692 Hippodamia, provisional designation 1901 HD, is a stony asteroid from the outer region of the asteroid belt, about 45 kilometers in diameter. It was discovered on 5 November 1901, by the German astronomers Max Wolf and August Kopff at Heidelberg Observatory in southern Germany.  Nine years later, the body was rediscovered by August Kopff at its apparition in 1910.

Description 

The S-type asteroid orbits the Sun at a distance of 2.8–4.0 AU once every 6 years and 3 months (2,272 days). Its orbit is tilted by 26 degrees to the plane of the ecliptic and shows an eccentricity of 0.17.  Based on its orbital elements, it is a member of the Cybele family. Named after the 65 Cybele, the group consists of relatively low-eccentric asteroids, which have a semi-major axis around 3.4 AU, dwelling in-between the Hungaria and the outermost Hilda family of asteroids.

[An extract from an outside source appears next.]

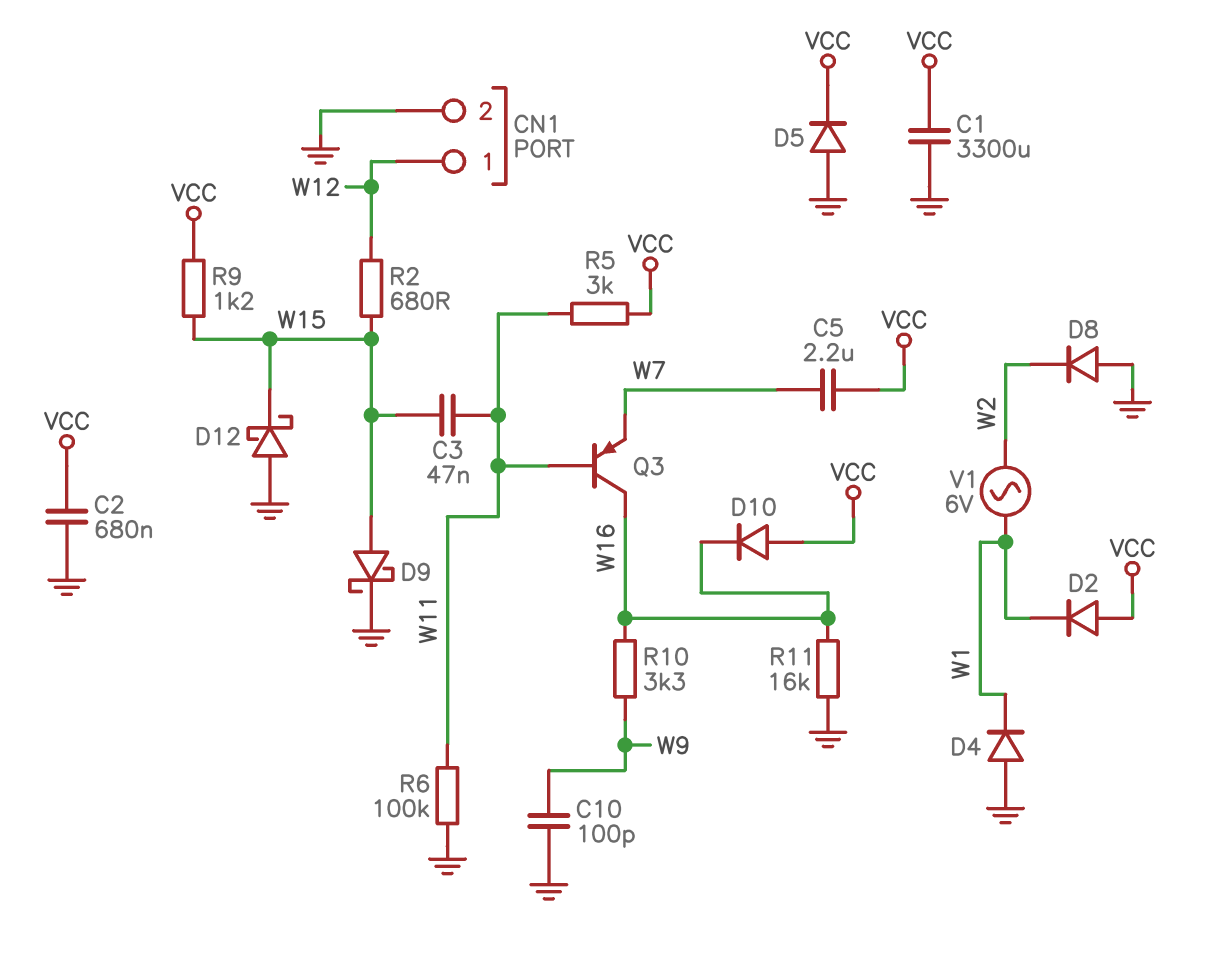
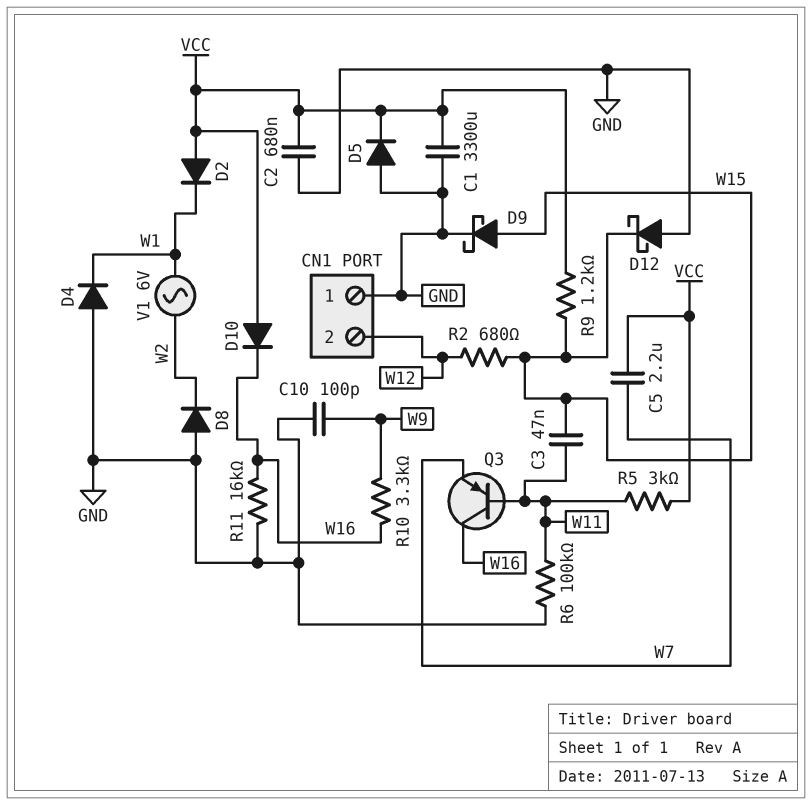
CN1 pin 1: W12 -> GND
CN1 pin 2: GND -> W12

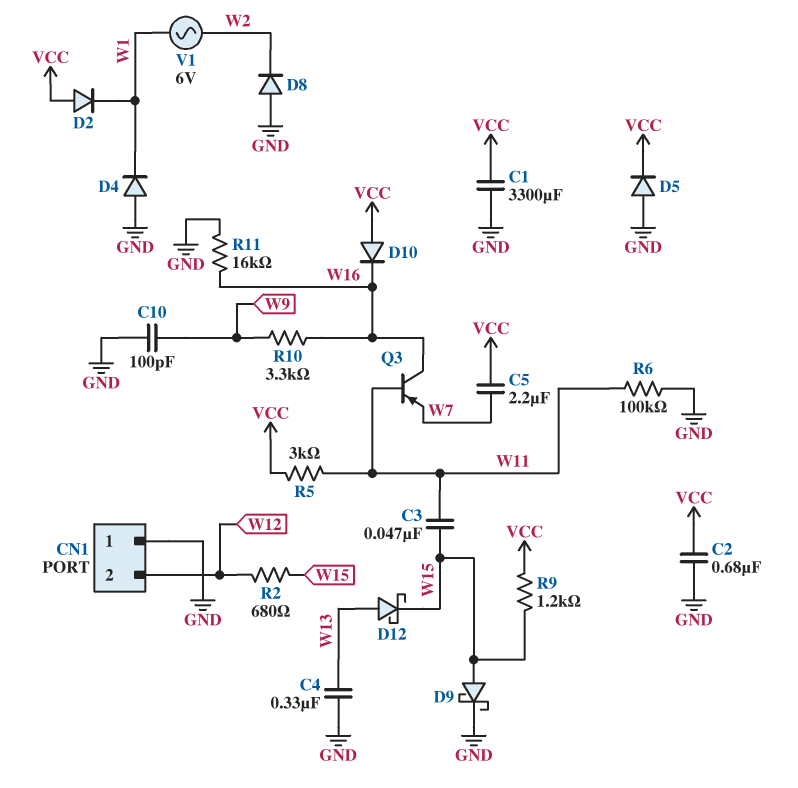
C4: none -> 330nF (GND, W13)
D12: schottky (A GND, K W15) -> schottky (A W13, K W15)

According to the surveys carried out by the Infrared Astronomical Satellite, IRAS, the Japanese Akari satellite, and the Wide-field Infrared Survey Explorer with its subsequent NEOWISE mission, the body has an albedo between 0.18 and 0.20, and several independent and concurring photometric light-curve analysis rendered a well-defined rotation period of 8.99 hours.

The minor planet was named after Hippodamia, a figure from Greek mythology. It is believed the naming might have been influenced by the two letters of the provisional designation "1901 HD", a common practice of the discoverers. Hippodamia is the daughter of King Oenomaus of Pisa and wife of Pelops. She bribed Myrtilus, her father's charioteer, to remove a spoke from the royal chariot wheels so that Pelops could win her. Oenomaus had already defeated and killed 13 other suitors whom he had challenged to chariot races. After killing Oenomaus, Pelops murdered Myrtilus. These murders were primal sins, all paid for later by the many troubles of the house of Atreus.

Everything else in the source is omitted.